From: shaw@caprica.com (Wayne Shaw) 
Subject: Re: Levels and Limitations 
 
>> This would be fine except for the fact that the limitation is not 
>>at all limiting.  Those levels are already only with the blaster rifle, 
>>taking a focus lim that says they work only with the blaster rifle is just 
>>free points. 
> 
>   If the weapon is taken away and used by someone else, the Level(s) 

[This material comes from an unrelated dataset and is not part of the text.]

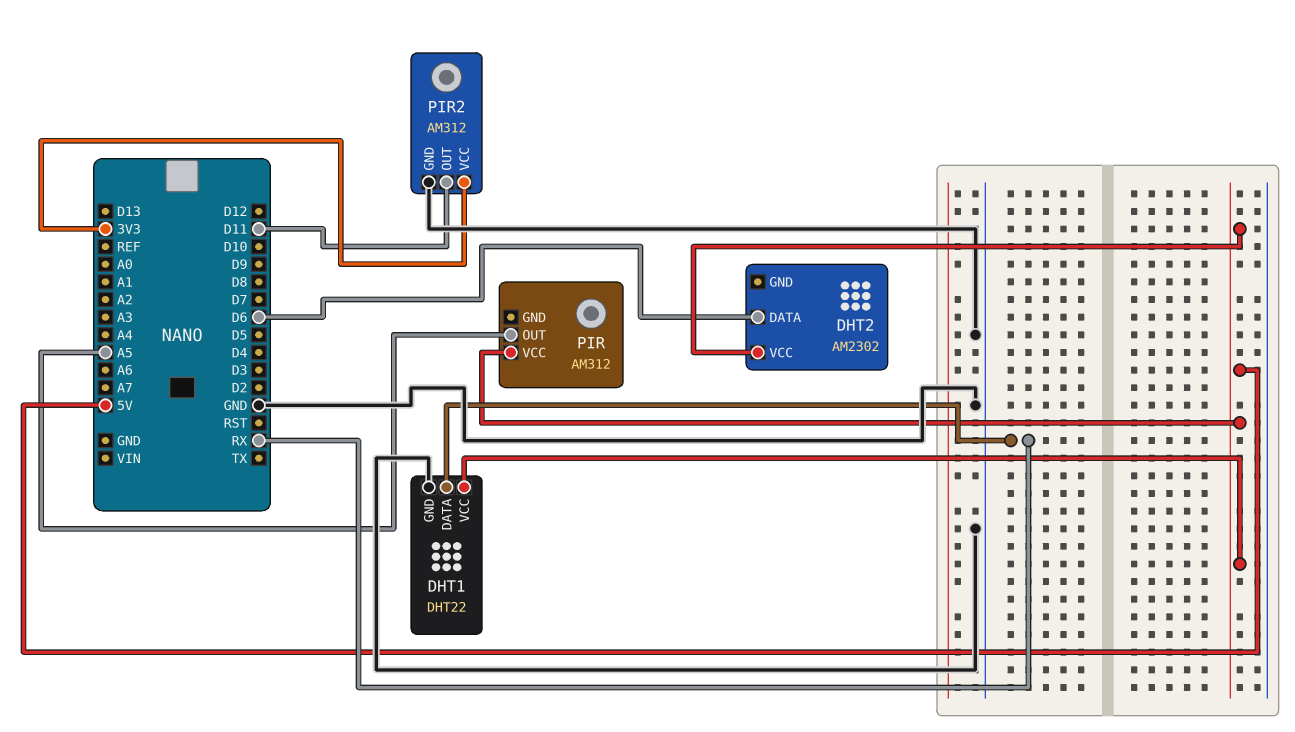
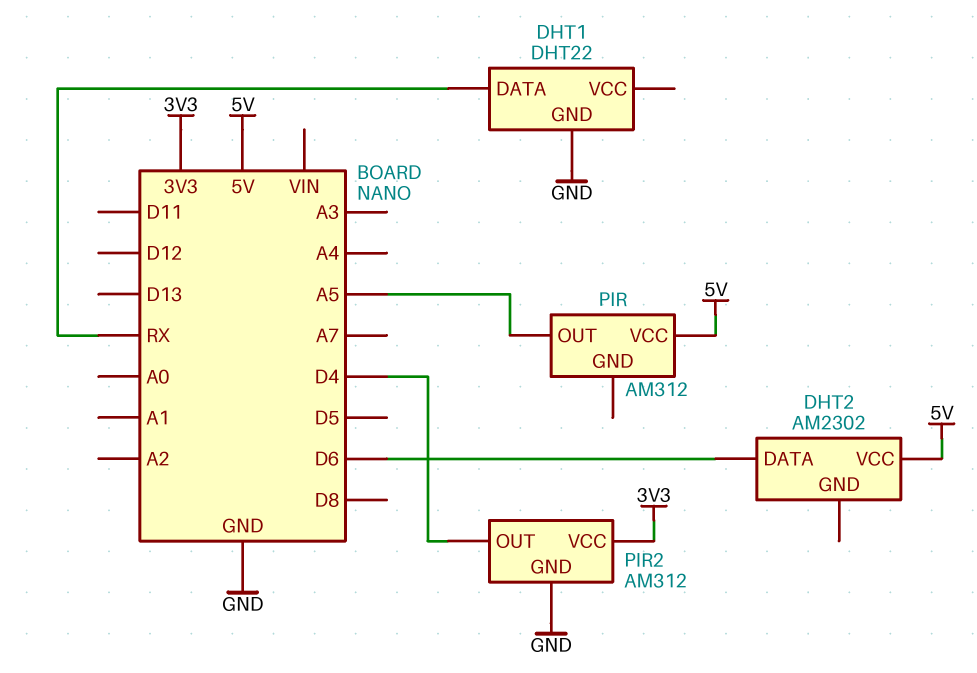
DHT1 pin VCC: 5V -> none
PIR2 pin OUT: D11 -> D4

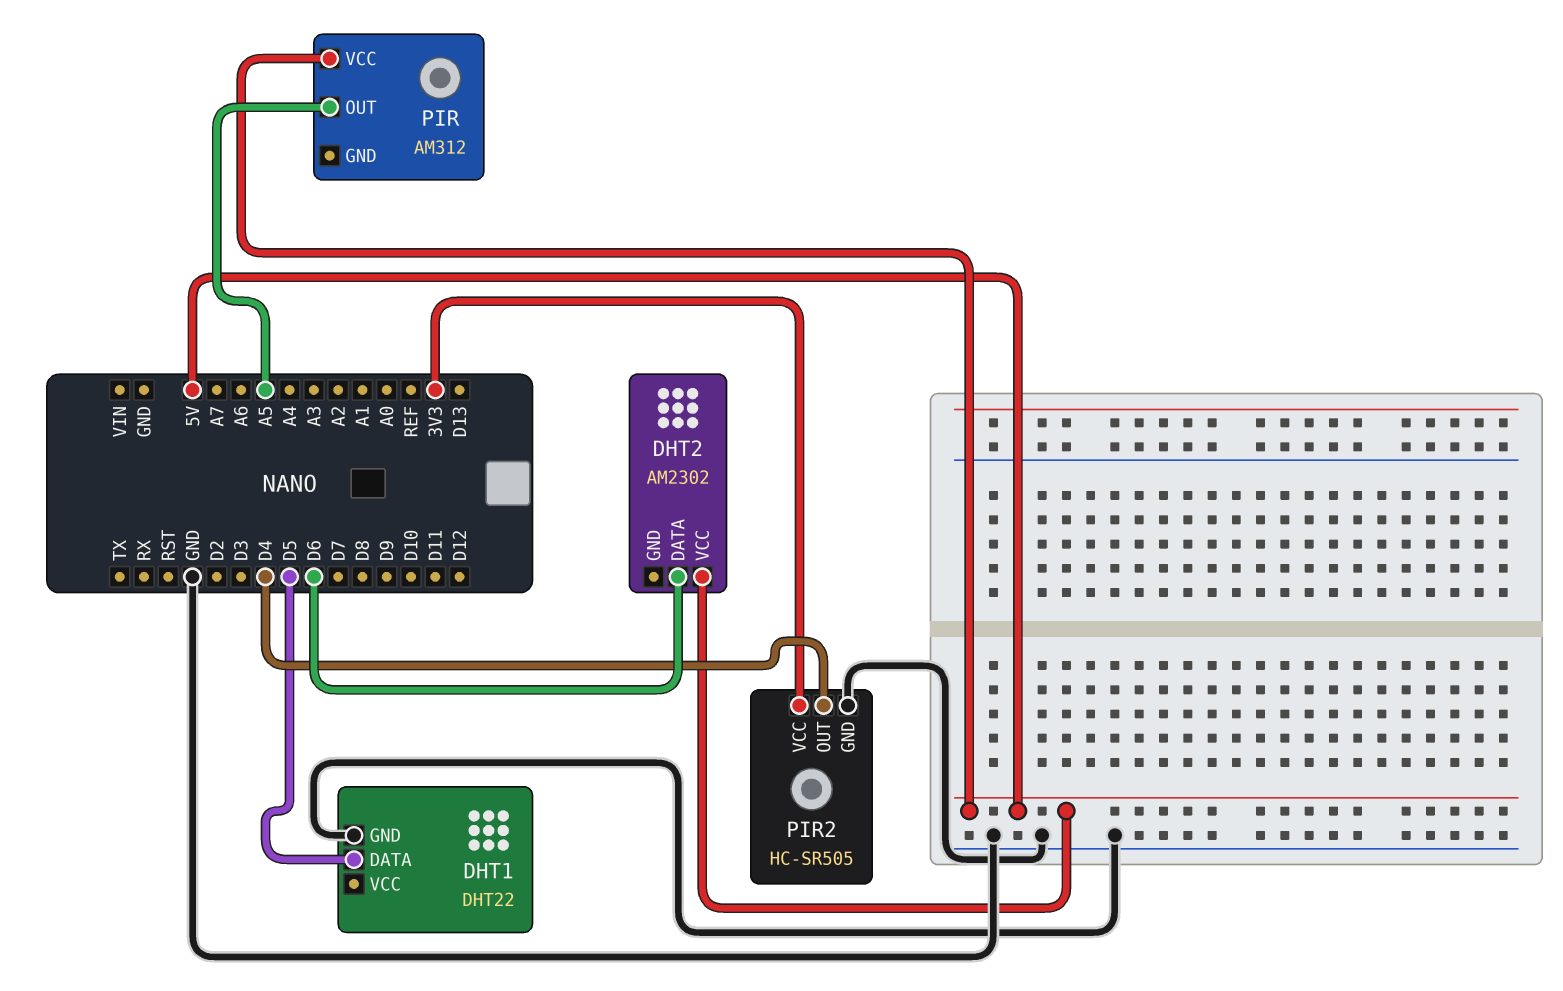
DHT1 pin DATA: RX -> D5
PIR2: AM312 -> HC-SR505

>bought through the Focus would go with it.  Otherwise the owning character 
>keeps it. 
 
I think Rat's point is as follows: 
 
 If the levels only apply to the rifle, if the rifle is taken away he can't 
use the levels anyway, as in a game that monitors points for equipment, 
chances are he won't have another available.  At that point, putting them on 
the rifle is more limiting than having them himself in what fashion? 
 
------------------------------ 
 
Date: Mon, 25 Jan 1999 17:39:42 -0500 
From: Scott Nolan <nolan@erols.com> 
Subject: RE: A painful question 
 
>] To me, and this may be a matter of taste, gaming is about enjoying a 
>] co-operative story. I've always felt that the 'do the wrong thing and 
>] you die' type games is one of those holdevers from  
>] AD&D/wargaming, just 
>] like hack 'n' slashing,; or not caring about  
>] characterization, but just 
>] about how tough you are. 
>]  
>] And I will mention (as came up last year when a discussion like this 
>] came up) as a GM I _never_ kill any character that plays in my 
>] campaigns, unless the player asks for it- in any genre. All the 
>] campaigns I've played in within the last 10 years all are  
>] GMed that way 
>] as well. Maybe it's just that I have high quality players who don't 
>] think "Ah, he won't kill us, let's do something stupid!!!' but it has 
>] never caused a problem. 
 
Actually, my players would and have said exactly that.  I just upped 
the lethality by increments until they stopped.  No, they aren't high-quality, 
but they're my friends and I'm stuck with 'em. 
 
This whole discussion assumes that GMs have fine control over 
lethality.  This is especially untrue at the low-end of the spectrum. 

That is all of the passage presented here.